GRE vocab words (academic register) directly strengthen IELTS Writing and Speaking, and many German abstract nouns share Latin/Greek roots with GRE words. One Anki session in Session 4 feeds all three exams simultaneously. Don't separate your vocab study.
Month 2: Change phone language to German. Month 4: Follow German Instagram accounts. Month 6: One meal a week where you narrate everything you're doing out loud in German. Month 9: Start thinking in German during walks. Immersion isn't a supplement — it's the multiplier.
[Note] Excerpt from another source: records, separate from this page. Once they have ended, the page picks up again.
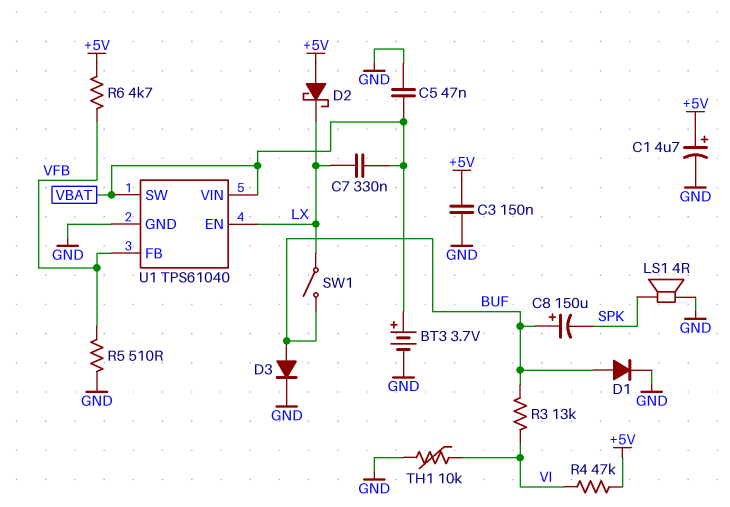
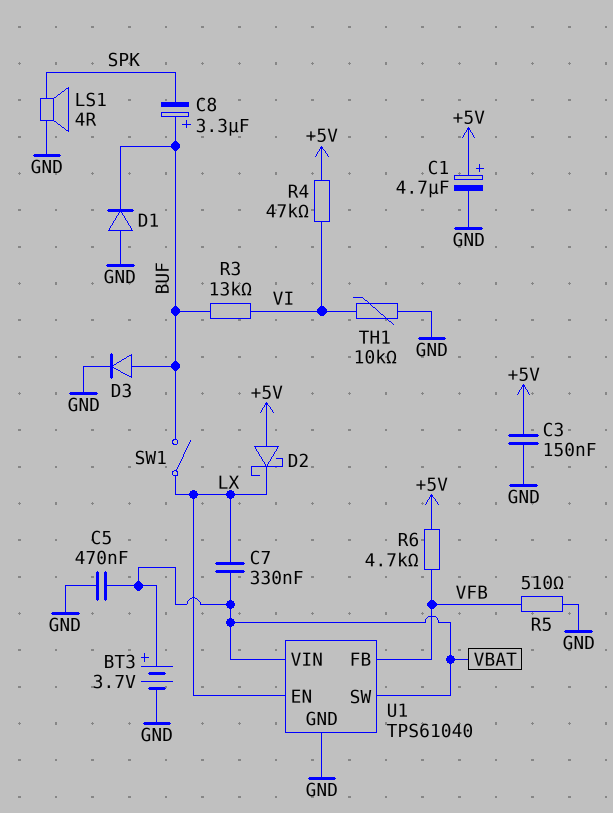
C5: 47nF (GND, VBAT) -> 470nF (GND, VBAT)
C8: 150uF (plus BUF, minus SPK) -> 3.3uF (plus BUF, minus SPK)
D1: diode (A BUF, K GND) -> diode (A GND, K BUF)

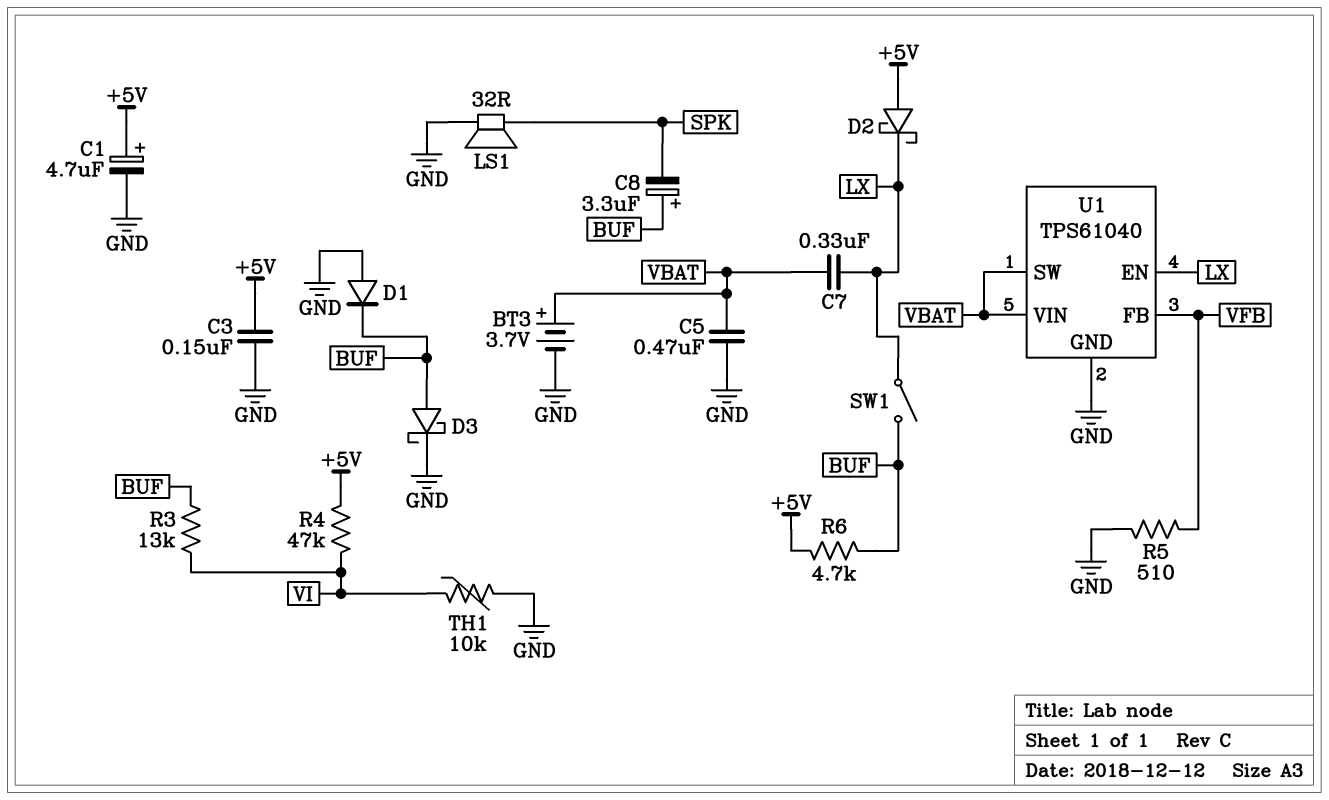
D3: diode (A BUF, K GND) -> schottky (A BUF, K GND)
LS1: speaker 4R (GND, SPK) -> speaker 32R (GND, SPK)
R6: 4.7k (+5V, VFB) -> 4.7k (+5V, BUF)

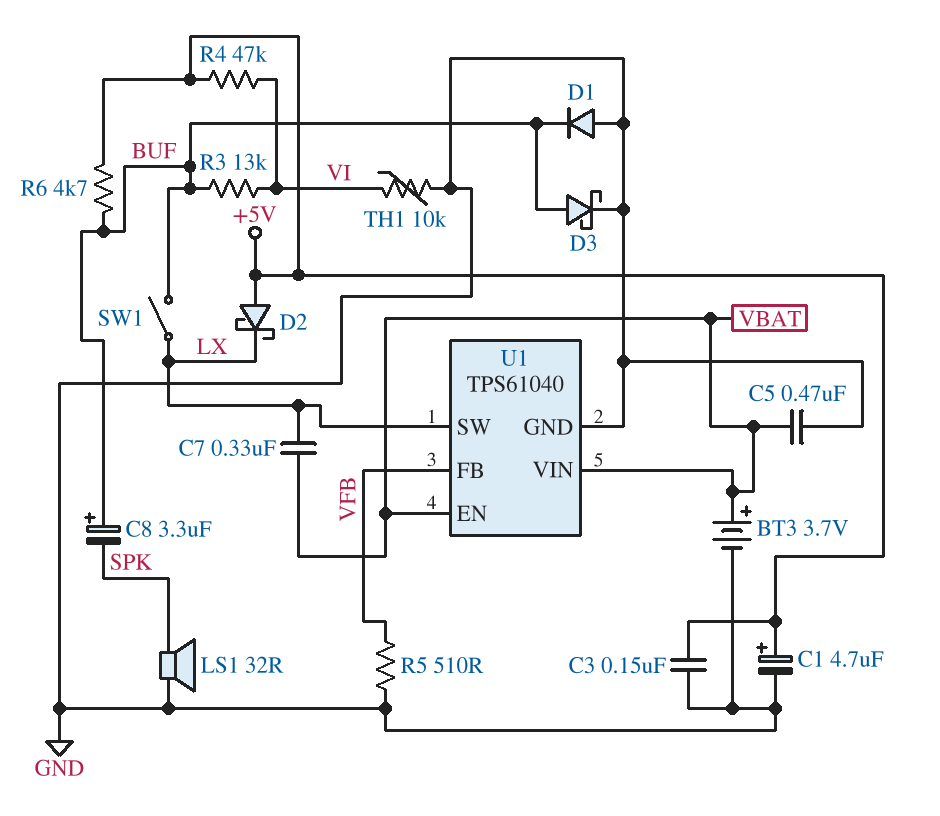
U1 pin EN: LX -> VBAT
U1 pin SW: VBAT -> LX

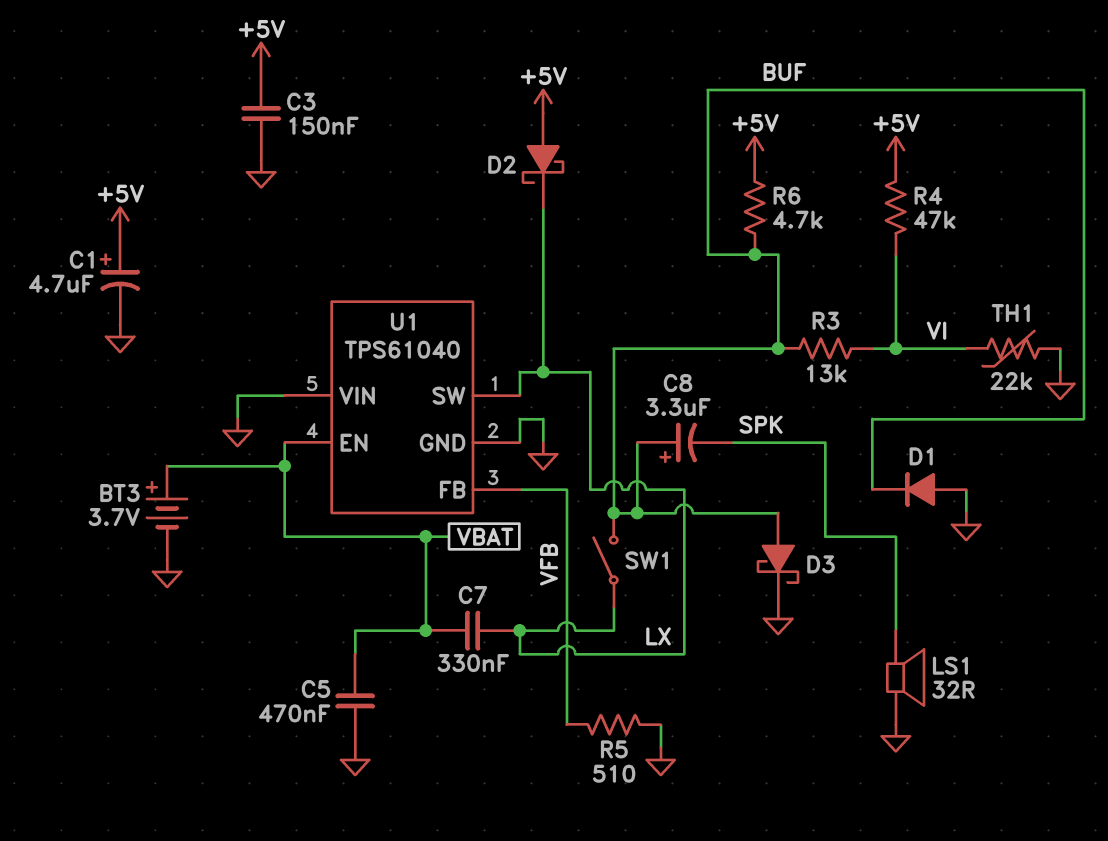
TH1: 10k (GND, VI) -> 22k (GND, VI)
U1 pin VIN: VBAT -> GND

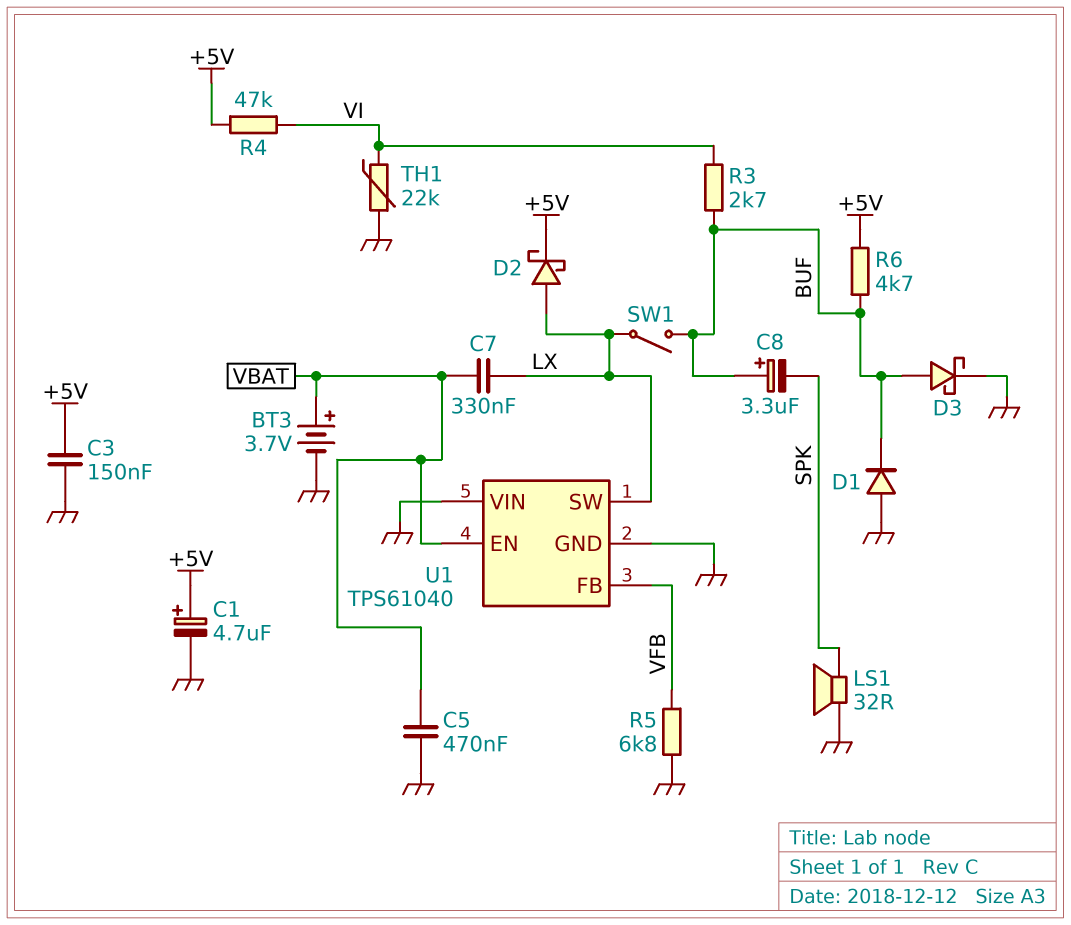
D2: schottky (A +5V, K LX) -> schottky (A LX, K +5V)
R3: 13k (BUF, VI) -> 2.7k (BUF, VI)
R5: 510 (GND, VFB) -> 6.8k (GND, VFB)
Every Sunday: 30 minutes reviewing every question you got wrong across all three subjects that week. Categorise by type (e.g. "German dative case", "GRE Data Interpretation", "IELTS T/F/NG trap"). Your error log is a personalised exam guide that no book can replicate.
Every day, pick a random object or topic and speak about it for 2 minutes. Record it. The next day, listen to yesterday's recording for 1 minute before recording today's. This single habit, done 500+ times over 18 months, will give you the fluency and self-awareness that no textbook can.
Untimed practice builds knowledge. Timed mocks expose your actual exam behaviour — where you panic, where you second-guess, where you run out of time. Run a full timed mock for each exam every 6–8 weeks. Track your score trend on a simple chart. Plateaus are information, not failure.
One full rest day per week is not laziness — it's when your brain consolidates everything you studied. Burnout at Month 8 derails more 18-month plans than poor study material choices. If you feel yourself dreading sessions, dial back intensity for one week rather than pushing through into resentment.
German podcast while cooking. German YouTube before sleep. BBC Radio 4 during a commute. This passive exposure — 20–30 min/day — adds up to 180–270 hours over 18 months. That's not nothing. It's the difference between B1 and B2 German feeling natural vs. effortful.
Having a fixed exam date changes how you study. Book all three exams in Month 16 (for Month 17–18) even if you don't feel ready yet. The deadline pressure is productive. For IELTS, book computer-delivered specifically to keep OSR as a safety net.